Senior women are increasingly playing an active role in recruitment and mentoring, hiring not only university graduates and experienced professionals but also school leaver apprentices and interns, and carrying out mentoring both inside their firms and in various industry, professional, educational or voluntary groups outside work. All of this will help to on-board increasingly diverse future generations of leading women in hedge funds.
Last year’s report can be found here.
As the leading global provider of services to alternative funds, Ernst & Young LLP is honored to sponsor this 2021 edition of the 50 Leading Women in Hedge Funds report, and to celebrate the progress and contribution made by this talented and noteworthy group of honorees.
There’s no denying that the last 12 months have brought their share of challenges, but the common denominator these exceptional women share can be defined by the optimism, resilience and sheer grit they displayed in the face of extreme disruption — in the markets, business, government — and to life as we once knew it.
For example, all hedge funds fell 5.5% from March through August 2020, while funds run by women lost 3.5%,1 and with women now controlling nearly one-third of the world’s wealth,2 it’s clear that gender diversity in the hedge fund industry can lead to increased profits as well as a more rounded view of the customer base.

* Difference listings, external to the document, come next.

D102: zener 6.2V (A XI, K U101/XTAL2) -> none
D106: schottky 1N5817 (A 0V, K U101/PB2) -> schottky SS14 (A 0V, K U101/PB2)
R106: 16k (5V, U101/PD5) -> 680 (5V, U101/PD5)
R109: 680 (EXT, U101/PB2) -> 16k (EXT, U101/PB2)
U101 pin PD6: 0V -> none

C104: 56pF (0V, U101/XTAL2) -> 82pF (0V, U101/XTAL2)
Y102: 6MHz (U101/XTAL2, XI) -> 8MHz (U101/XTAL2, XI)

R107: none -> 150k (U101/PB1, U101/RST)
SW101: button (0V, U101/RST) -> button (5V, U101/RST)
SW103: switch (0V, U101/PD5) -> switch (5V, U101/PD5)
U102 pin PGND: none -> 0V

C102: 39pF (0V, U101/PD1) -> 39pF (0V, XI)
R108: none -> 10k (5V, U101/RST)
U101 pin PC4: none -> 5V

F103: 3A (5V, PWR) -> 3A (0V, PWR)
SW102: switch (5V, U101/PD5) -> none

The EY organization was founded on diversity, equity and inclusion, and we have been innovators in this area for a long time. We are proud that our sixth Neuro-Diverse Center of Excellence (NCoE) opened in April 2021 to attract autistic and other neurodivergent talent, and this year we were ranked No. 1 on Working Mother magazine’s 100 Best Companies. In addition, EY US promotions to partner/principal show women steadily increasing each year. In our most recent round of promotions, 40% of promotions to partner/principal were women, an increase of 7% from the prior year and our largest class ever.3
Please join us in recognizing and congratulating the truly ground-breaking women who are the honorees of the 2021 50 Leading Women in Hedge Funds report. May they be an inspiration not only for their achievements, but for the future possibilities to come.